Solutions to health care’s plethora or problems require unique thinking.
Imagine that you are scanning through resumes of your latest job applicants, and you come across an individual whose job history includes: university professor, healthcare executive, consultant, professional photographer, karate instructor, advertising executive, executive coach, and author? Would you discard it out-of-hand concluding that the applicant was a wacko malcontent or would you say, “Wow, a renaissance man?”
While the average American will change jobs 11 times over his or her lifetime, rarely do such changes involve complete reinvention of one’s career. Such tectonic shifts in our professional lives are understandably pathologized by a society that rewards stability, and frowns on unpredictability.
Yet, far from being pathological, such shifts may identify individuals motivated by a profound need for meaning in their lives rather than by the rewards associated with climbing the corporate ladder. Though such individuals may grace an organization but for a short time, if properly managed, their positive impact can be profound. After all, if they can successfully reinvent themselves on numerous occasions, imagine what they can do relative to innovation in your corporation!

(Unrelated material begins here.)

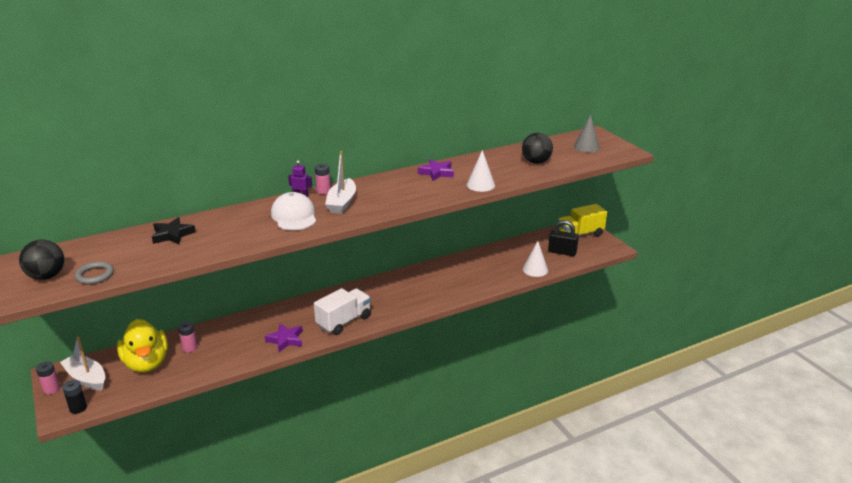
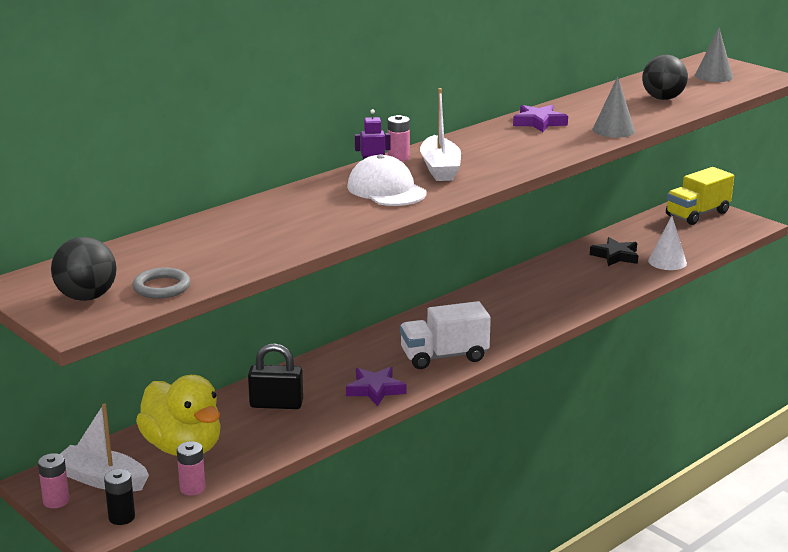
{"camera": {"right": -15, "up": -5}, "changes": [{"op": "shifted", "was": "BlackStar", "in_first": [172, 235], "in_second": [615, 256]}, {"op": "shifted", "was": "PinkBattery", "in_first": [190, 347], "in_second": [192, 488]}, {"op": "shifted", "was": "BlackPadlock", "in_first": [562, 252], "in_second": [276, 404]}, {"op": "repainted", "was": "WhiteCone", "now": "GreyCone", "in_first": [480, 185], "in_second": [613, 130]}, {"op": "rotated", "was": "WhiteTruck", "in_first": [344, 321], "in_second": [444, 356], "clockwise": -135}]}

So what traits do these professional shape-shifters have in common? Here’s a list – what’s important here is to know what your organization can and cannot live with before bringing this rare creature on-board:
#1: Innovators have difficulty following standards pathways or protocols…preferring to intuitively seek out more efficient or effective ways of managing challenges. Their solutions are often far outside the box.
#2: Innovators are relatively intolerant of organizational resistance to change –neither understanding nor appreciating the value of an organization’s muscle memory. They are the antithesis of the legions of Six Sigma black-belts of whom your organization may be so proud. Innovators are the employees who will poke management with a sharp stick if they fail to get the response they seek.
#3: Innovators are relatively fearless when it comes to change…change is as natural a part of their lives as breathing. Their worth and identity is not tied to the current job…it is based upon where they are at in their existential search for meaning.
#4: They do not suffer fools well…and can exhibit amazing impatience when they perceive that they are dealing with ignorance.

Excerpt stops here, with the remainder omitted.